American doom metal band

The Gates of Slumber is an American doom metal band from Indianapolis, Indiana. The group is better known in Germany and England than in their native United States. Their first release distributed within the U.S. was 2008's Conqueror, released on Profound Lore Records.

== History ==
=== First era (1997–2013) ===
The band was formed by Karl Simon in 1997 as The Keep, with himself on vocals and bass, Jason McCash on guitar, and Chuck Brown on drums. The band released two demos, then McCash and Brown left in 1999. Simon switched to guitar, and renamed the band The Gates of Slumber. In 2000, he recruited bassist Dr. Phibes and drummer Jamie Walters. However, personality and commitment clashes led to Phibes and Walters leaving the band, leaving Simon to bring in Brad Elliott and Chris "The Fist" Gordon as replacements. This lineup was also short-lived, and the original lineup of Jason McCash and Chuck Brown replaced Elliot and Gordon on bass and drums, respectively, in 2003.

This lineup lasted until 2005 when conflicts between Brown and the rest of the band led to his departure. After being briefly replaced by a returning Gordon, the position of drummer fell to "Iron" Bob Fouts. This lineup lasted for five years, between 2005 and 2010, the longest-lasting lineup in the band's history. In 2010, Fouts was replaced by Jerry "Cool" Clyde Paradis, a band member for two years until he was replaced by the returning Fouts in 2012. Longtime member Jason McCash left the band in September 2013, and Simon and Fouts decided to dissolve the band shortly thereafter, in September 2013.

=== Deaths and reformation (2014–present) ===
It was announced by Karl Simon that Jason McCash had died on April 5, 2014, at age 37 from a heroin overdose, and that as a consequence of this, he would never reform The Gates of Slumber. However, in April 2019, Simon reformed the band, with original drummer Chuck Brown, and new bassist Steve Janiak.

The Gates of Slumber released a new, self-titled album in November 2024 via Svart Records.
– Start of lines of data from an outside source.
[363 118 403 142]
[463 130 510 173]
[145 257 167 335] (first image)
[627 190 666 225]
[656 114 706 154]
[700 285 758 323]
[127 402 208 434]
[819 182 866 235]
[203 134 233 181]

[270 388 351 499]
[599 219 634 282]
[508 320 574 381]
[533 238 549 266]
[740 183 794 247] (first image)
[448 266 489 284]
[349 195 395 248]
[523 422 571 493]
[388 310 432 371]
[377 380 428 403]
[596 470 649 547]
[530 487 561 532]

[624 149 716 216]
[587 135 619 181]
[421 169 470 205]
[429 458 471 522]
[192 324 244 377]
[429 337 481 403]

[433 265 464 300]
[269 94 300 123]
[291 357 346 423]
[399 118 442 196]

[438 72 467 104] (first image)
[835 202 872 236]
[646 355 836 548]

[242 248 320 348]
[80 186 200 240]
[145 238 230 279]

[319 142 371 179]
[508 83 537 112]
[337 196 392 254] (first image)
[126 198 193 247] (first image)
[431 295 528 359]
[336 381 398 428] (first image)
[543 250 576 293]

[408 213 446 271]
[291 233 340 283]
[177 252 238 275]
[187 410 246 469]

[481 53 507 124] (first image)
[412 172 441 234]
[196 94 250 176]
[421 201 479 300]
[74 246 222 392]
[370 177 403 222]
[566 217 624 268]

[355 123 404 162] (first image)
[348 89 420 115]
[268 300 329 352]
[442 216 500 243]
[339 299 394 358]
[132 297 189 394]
Jerry Clyde Paradis died in 2016 from heat stroke. He was 46 years old. Bob Fouts died on April 28, 2020, at age 45. No cause of death was revealed.

== Band members ==
- Current
- Karl Simon – vocals (1997–2013), bass (1997–1999), guitar (2000–2013, 2019–present)
- Chuck Brown – drums (1997–1999, 2003–2004, 2019-present)
- Steve Janiak – bass (2019–present)

- Former
- Dr. Phibes – bass (2000–2002)
- Jamie Walters – drums (2000–2002)
- Brad Elliott – bass (2002–2003)
- Chris Gordon – drums (2002–2003)
- Jason McCash – guitar (1997–1999), bass (2003–2013; died 2014)
- Bob Fouts – drums (2005–2010, 2012–2013; died 2020)
- Jerry Clyde Paradis – drums (2010–2012; died 2016)

- Timeline

== Discography ==
- Studio albums
- ...The Awakening, 2004 (Final Chapter)
- Suffer no Guilt, 2006 (I Hate Records)
- Conqueror, 2008 (I Hate Records / Profound Lore)
- Hymns of Blood and Thunder, 2009 (Rise Above Records)
- The Wretch, 2011 (Rise Above Records)
- The Gates of Slumber, 2024 (Svart Records)
- EPs
- Like a Plague upon the Land (2005; Hellride Music)
- God Wills It (2006; Slumbering Souls records)
- The Ice Worm's Lair (2008)
- The Hyena Sessions (2010)
- Stormcrow (2013)
- Singles
- The Jury (2011)
- Compilations
- Villain, Villain 2LP compilation, 2007 (Metal Supremacy)
- Chronicles of True Doom 4LP compilation, 2009 (Iron Kodex Records)
- Splits
- The Gates of Slumber / The Dream is Dead split EP, 2007 (Relapse Records)
- From Ultima Thule Split CD with Spiritus Mortis 2007 (Emissary Records)
- The Gates of Slumber / Crowning Glory Split 7" 2008 (Rise Above Records)
- Demos
- Blood Encrusted Deth Axe 	demo, 2000
- Sabbath Witch demo, 2002
- The Cloaked Figure demo, 2004
- Compilation appearances
- Chariots Arrive Again Vol.2 Comp, 2004 (Foreshadow Productions)
- A Dark World Comp, 2004 (Final Chapter)
- CM Disro Sampler 2004 Comp, 2004 (Century Media)
- Constant Migraine Comp CD 2007 (Constant Migraine Records)

== Sources ==

- The Gates of Slumber – God Wills It, Slumbering Souls – 01 – 2005 (Red Vinyl – LP.) (German)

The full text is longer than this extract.